• _Work instruction_
Give again, word for word, every line in the entries below from the line with "part: (824, 449) -> (693, 609), moved" up to and including the line with "line: (921, 670)", and no other line.

── Dataset records ──

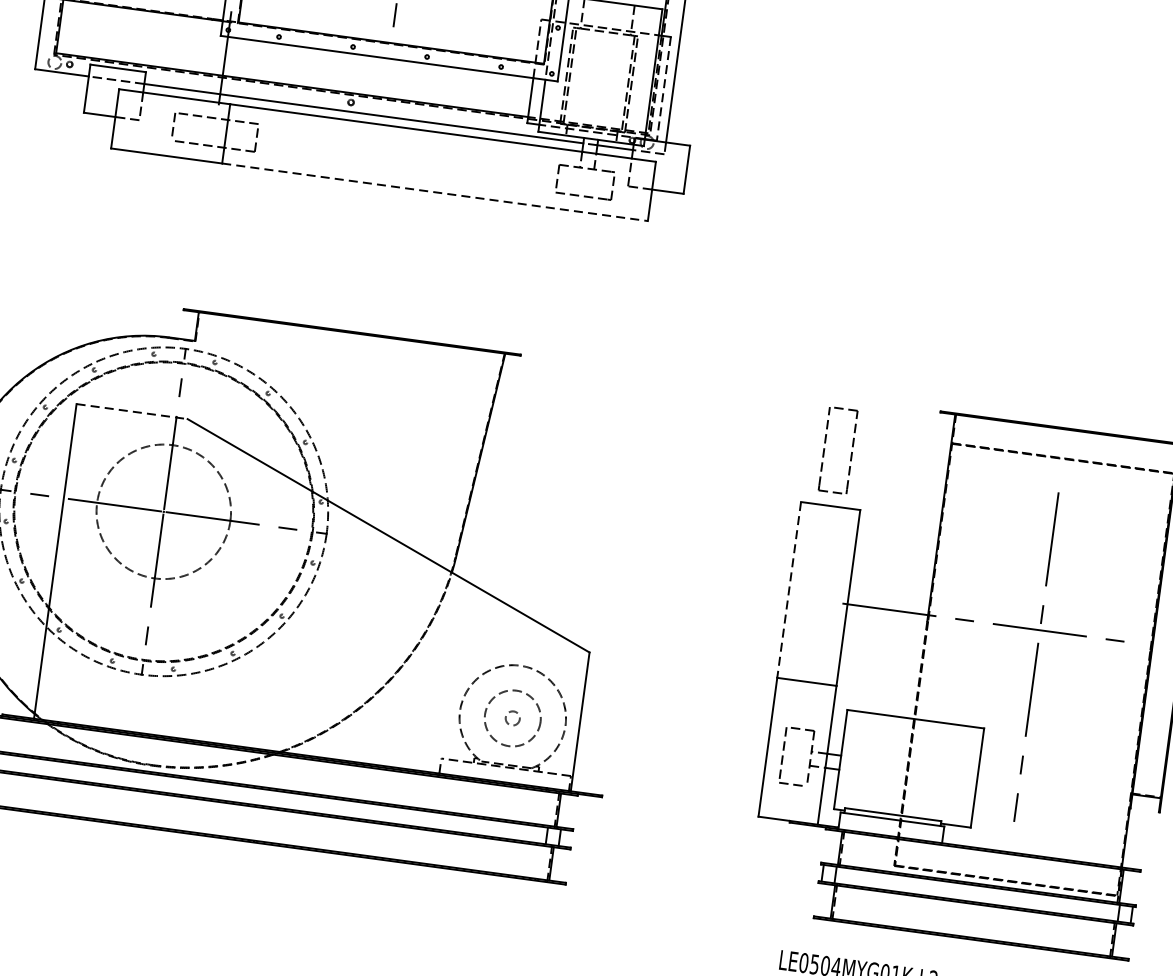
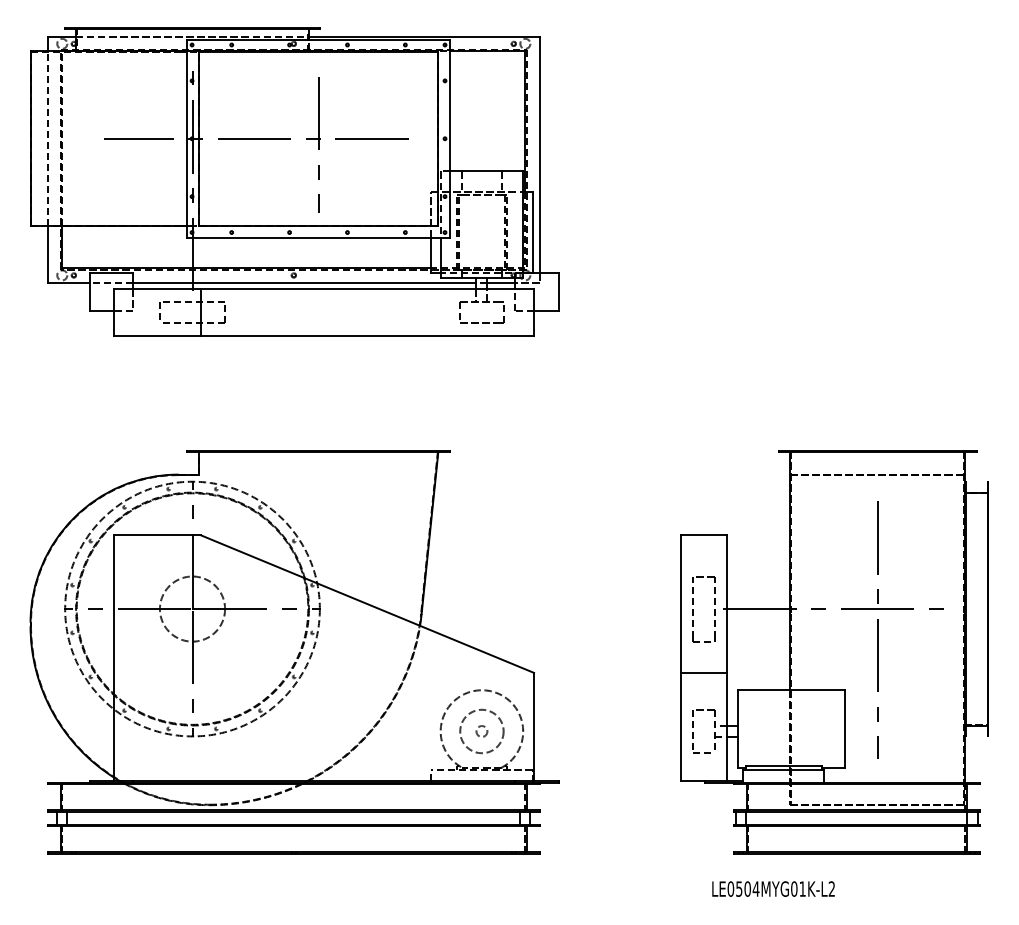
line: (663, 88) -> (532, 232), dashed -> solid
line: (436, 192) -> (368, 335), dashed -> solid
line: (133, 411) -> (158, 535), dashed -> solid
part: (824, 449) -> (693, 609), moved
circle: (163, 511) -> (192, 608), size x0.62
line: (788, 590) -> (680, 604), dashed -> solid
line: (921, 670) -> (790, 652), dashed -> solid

───
── Dataset records ──

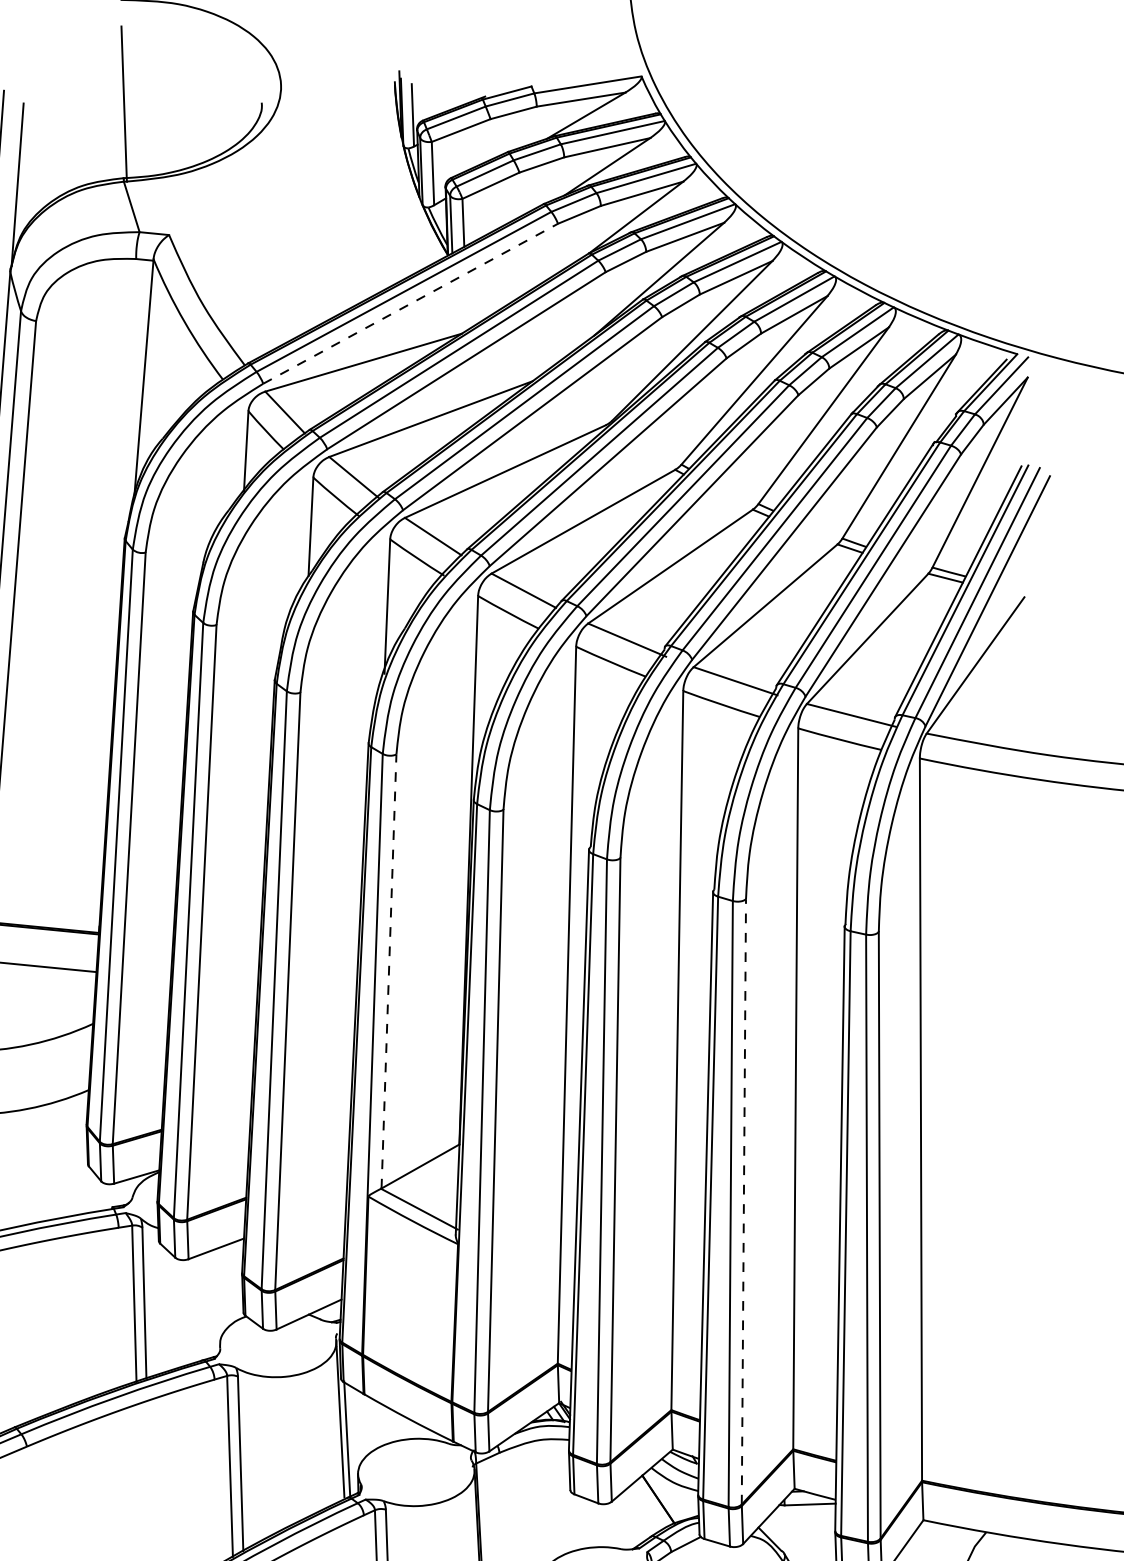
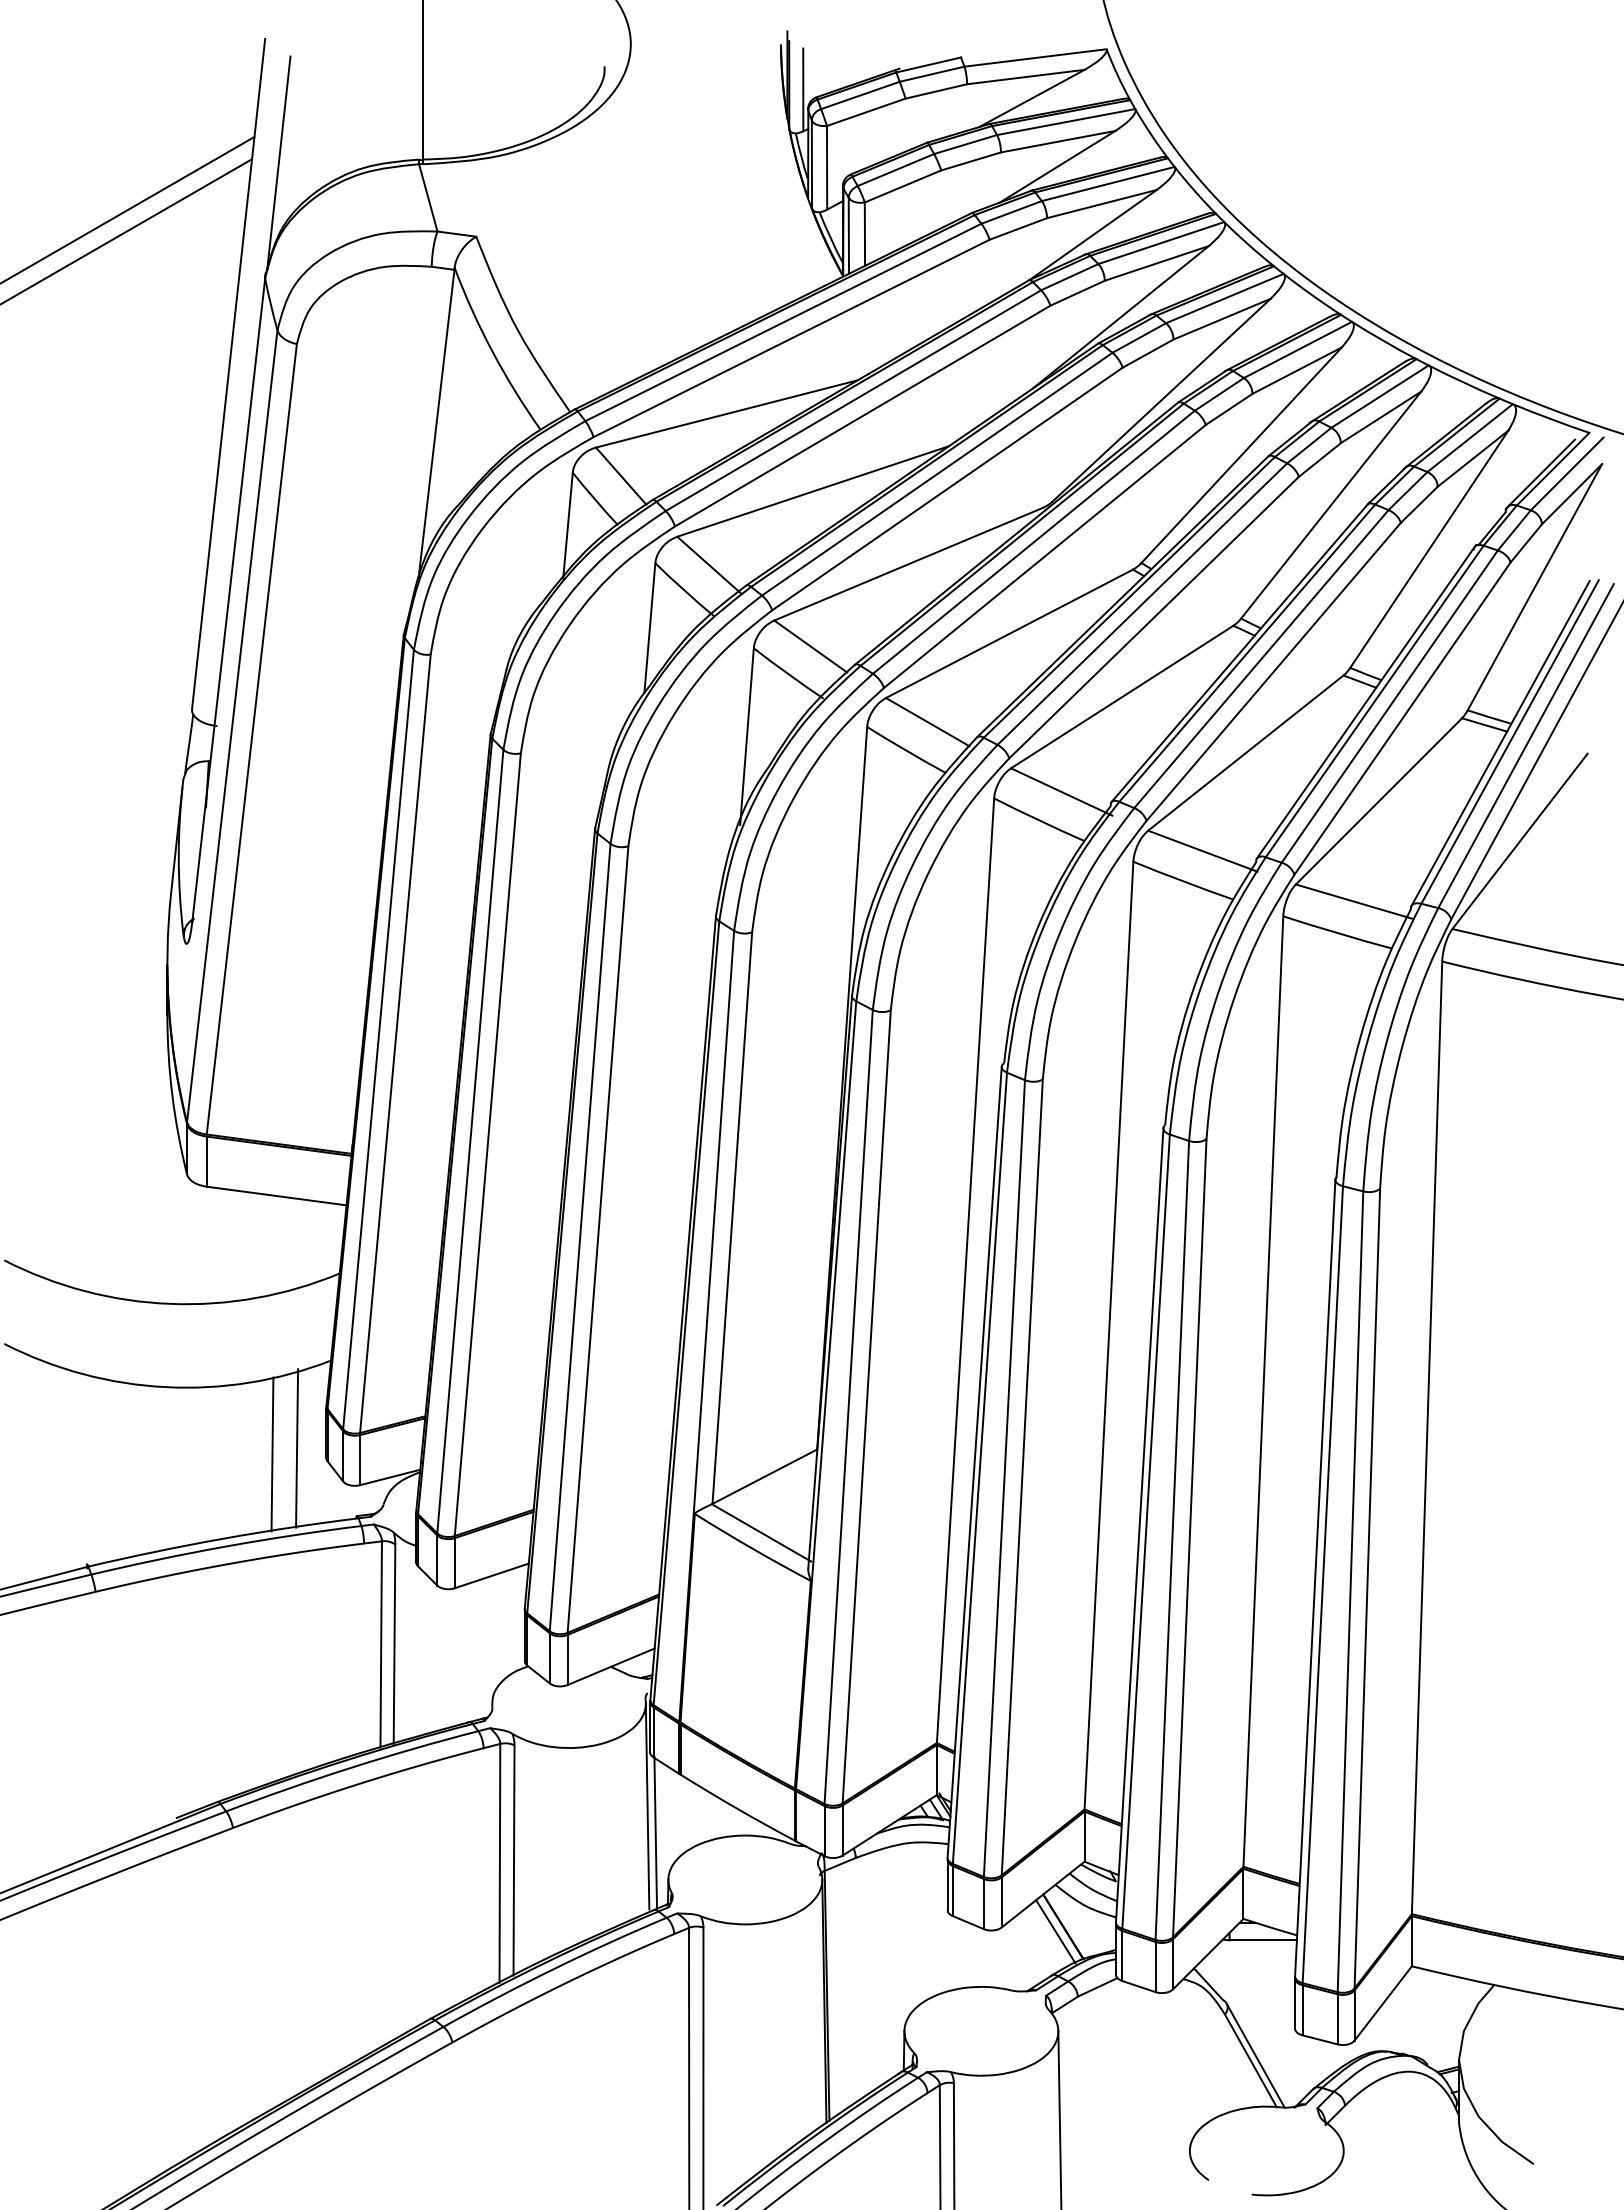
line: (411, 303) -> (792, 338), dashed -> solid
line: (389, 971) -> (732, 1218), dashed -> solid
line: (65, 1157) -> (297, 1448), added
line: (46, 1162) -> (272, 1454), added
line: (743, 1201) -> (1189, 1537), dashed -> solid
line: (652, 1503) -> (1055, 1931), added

───

• _Solution below_
part: (824, 449) -> (693, 609), moved
circle: (163, 511) -> (192, 608), size x0.62
line: (788, 590) -> (680, 604), dashed -> solid
line: (921, 670) -> (790, 652), dashed -> solid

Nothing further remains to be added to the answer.